I came to this forum specifically to talk about the UI library, so I think it’s great that this discussion is happening.
Personally, I would strongly push for a UI framework & editor written in amethyst. As I mentioned on discord, there are some great resources for designing a UI engine (e.g. layout in flutter), and so the hard work is actually implementing these solutions.
I think this could have been said a year, or even 2 years ago. I think amethyst as a big enough community that it can push forward the situation for the whole of rust here. If amethyst implements a really simple effective backend, it will then be modularized and consumed by the rest of the rust community.
That being said, here is my design proposal for the rust UI engine I’ll go from how you describe the UI down to how you color the pixels.
UI design
Text format
I actually think ron is a great format for describing UIs. It ties in with rust data-structures really nicely, and is easy enough for humans to read. With serde, it’s easy to swap data formats anyway if it is decided that something else is better.
UI Structure
Taking inspiration from flutter (and all other UI toolkits), I would describe a UI as a tree of components, where each parent component owns its children. A component can decide whether to accept children or not.

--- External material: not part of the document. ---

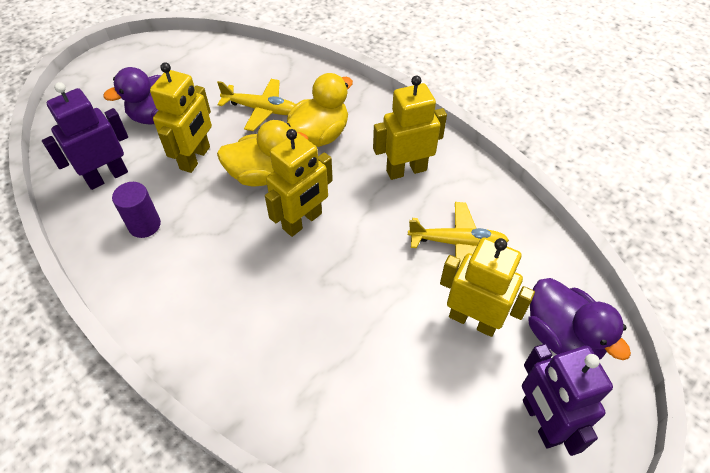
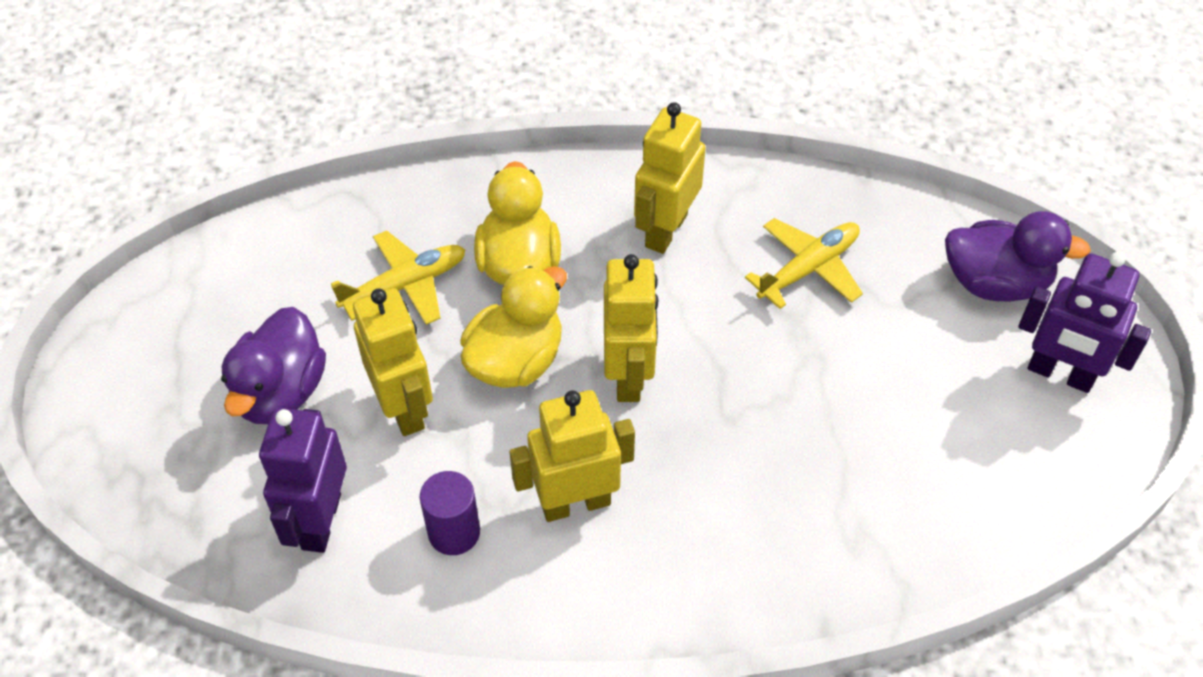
camera: 45 degrees left, 0 degrees up
(473, 320) = (909, 334): yellow robot -> yellow robot (575, 503)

I propose a simple solution for styling components - every component (node in the graph) can have style for that component, and a style for both it and its children. Style just for the component always wins, then style for it and its children, otherwise style comes from the most recent parent. Each property is overwritten individually - so border-radius may be overridden by the parent, but color might come from the grandparent. A stack can be maintained during the layout phase to pass style information to all components, that they then use during the draw phase. Style doesn’t include size information like width and height that comes from the layout.
Where we draw things
In flutter, a component can draw both underneath and on top of its children.
Layout is determined by a simple algorithm: A single depth-first recursive descent of the tree, where each component tells its children what their constraints are, and they report back their size. Each component can visit its children in any order it chooses, e.g. the fixed sized components, then the flexibly sized ones. Sometimes a component can reason that the layout of its children can’t change, but we can ignore this to start with for simplicity.
Actually drawing them
Once we know each element’s size, we do a depth-first recursive descent asking each component to draw itself. To start with I propose that we draw everything into one layer on the GPU. Once we have everyone’s pixels rendered, we composite them over the 3D stuff, in order to get the final image.
Converting primitives to draw calls
Some code needs to be written to translate draw calls from the widgets to draw commands for the GPU. This is where a library like lyon can be used to tesselate 2D shapes like line, square, etc into primitives and colors/textures. Thus we can support 2d svg-style shapes (using lyon) and anything that renders itself (by just compositing directly). You could even do render-to-texture 3D scenes that are rendered onto the UI - I would use this to create a widget to orient yourself in debug mode (like you get in e.g. blender).
Widgets
Then once we had this infrastructure it would be easy to build widget abstractions like buttons, text areas, scroll areas etc. and widgets for layout like flex.
Text
Text is quite hard in its own right, but there are good libraries out there to help, like harfbuzz. Here is some info on rendering text correctly. This should probably be seen as a separate problem to layout (the problem is: given an area and some text, layout the text correctly in the area, as best you can).
Implementation
If people like this, I’ve got a while between paid jobs to work on it.
The first step is to work out how to draw and composite things (how to use lyon, modify the UiPass), then write the layout algorithm, and finally write widgets. There also obviously needs to be event processing, but I think this already works pretty well in amethyst. It would be good to make everything as decoupled as possible, maybe having a pluggable layout algorithm using the visitor pattern, but this can come later.
I probably will fail if I try to do this on my own though so I would need to get buy-in from other members of the community.
Stretch goals
Stretch goals are to implement the caching in flutter, that is layout breaks, layer breaks, and render-to-texture for layers. They’re probably not such an issue on desktop, but important for mobile, however they can be added in after we have a MVP.
What do people think? If this is successful (a fast and efficient way to draw UI on the GPU) then the code will be useful well beyond amethyst, but this seems like a good place to do the work.
There’s also the issue of how your 2D interface interacts with a 3D world. The best way here is probably to render your 2D solution to a texture, then render that into the 3D scene. This could be done after the initial 2D engine was finished. You could also do more complicated things, like maybe different parts of the UI are at different heights like a hologram, or also maybe the UI is animated like it is part of the 3D scene (it moves with the player’s wrist or something), but again these can be tackled as post-processing on the 2D solution.